Secondly,“trust” is a more personal, relational term, which seems better when we are talking about a person—Christ. To say I have “faith” in Christ can be personal, of course, but too often it only refers to the ideas about Christ that I accept as true, not the person of the Savior. We often talk about “trusting” someone (or not trusting them), but we do not often talk in the same way about having faith in someone. One of my teachers, Lee Keck, wisely said, “It is a lot easier to believe in Jesus than it is to trust him.” But when life brings difficulties or health is uncertain, it is more important and helpful to trust Jesus than to believe certain truths we confess about him.

Tightrope Walker, Ivan Tarasyuk

Thirdly, “faith” tends to be seen as absolute, having two options only: “Do you believe in Jesus or not?” But in my own experience my trust in God has its ups and downs. On some occasions I feel that I fully trust God, but on other, more difficult occasions my trust wavers and I look for other supports also. Thus the term “trust” recognizes that our relation to Christ is not simple, but always changing.

There is a story of a man who stretched a long wire across part of the Niagara Falls and was going to ride across on the wire on a bicycle without tires. As part of the event’s promotion he asked the crowd if they thought he could do it. One man shouted out his support and said, “I absolutely believe you can!” The bicyclist asked him, “Do you really believe I can?” The man responded, “Yes, absolutely.” The bicyclist replied, “Great, then get on behind me!”

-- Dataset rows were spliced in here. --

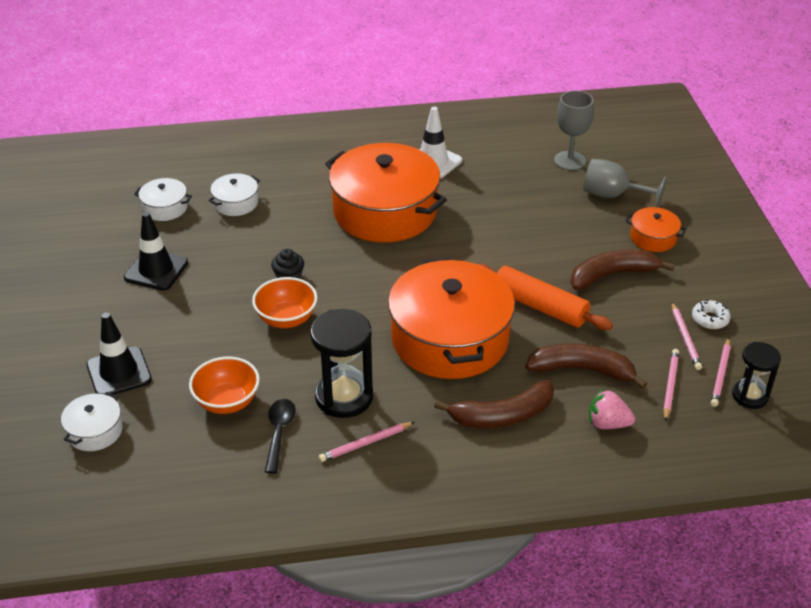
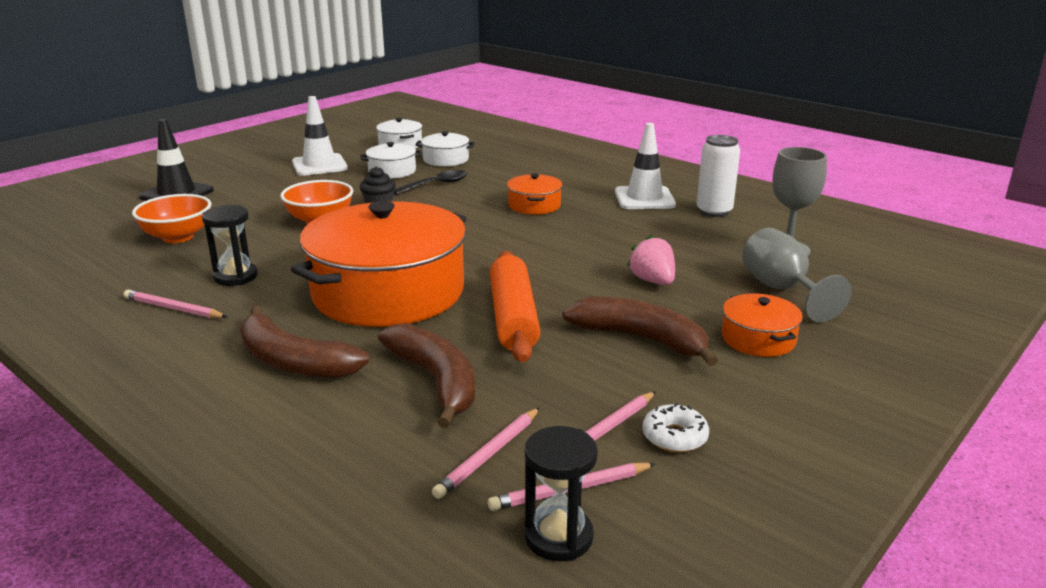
camera: 50 degrees right, 15 degrees down
(95, 431) = (95, 209): white pot -> white pot (392, 171)
(156, 270) = (319, 165): black traffic cone -> white traffic cone
(279, 432) = (154, 268): black spoon -> black spoon (436, 185)
(344, 397) = (235, 277): black hourglass -> black hourglass, size x0.62
(385, 211) = (534, 205): orange pot -> orange pot, size x0.43
(487, 150) = (714, 211): none -> white can
(607, 423) = (353, 434): pink strawberry -> pink strawberry (653, 281)
(670, 385) = (489, 455): pink pencil -> pink pencil turned 150 degrees clockwise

I think this understanding of “faith” fits very well with the story in Mark. The father, like many of us on occasions, feels that he wants to trust this preacher, yet to do so his trust must increase. But, most importantly, he perseveres in his trust.

In fact, the Lord himself was concerned about persistence in his followers. In Luke 18:8 he says, “When the Son of Man comes will he find faith on the earth?” Will Jesus be looking for “belief” in him or personal trust? His question remains a challenge to all disciples.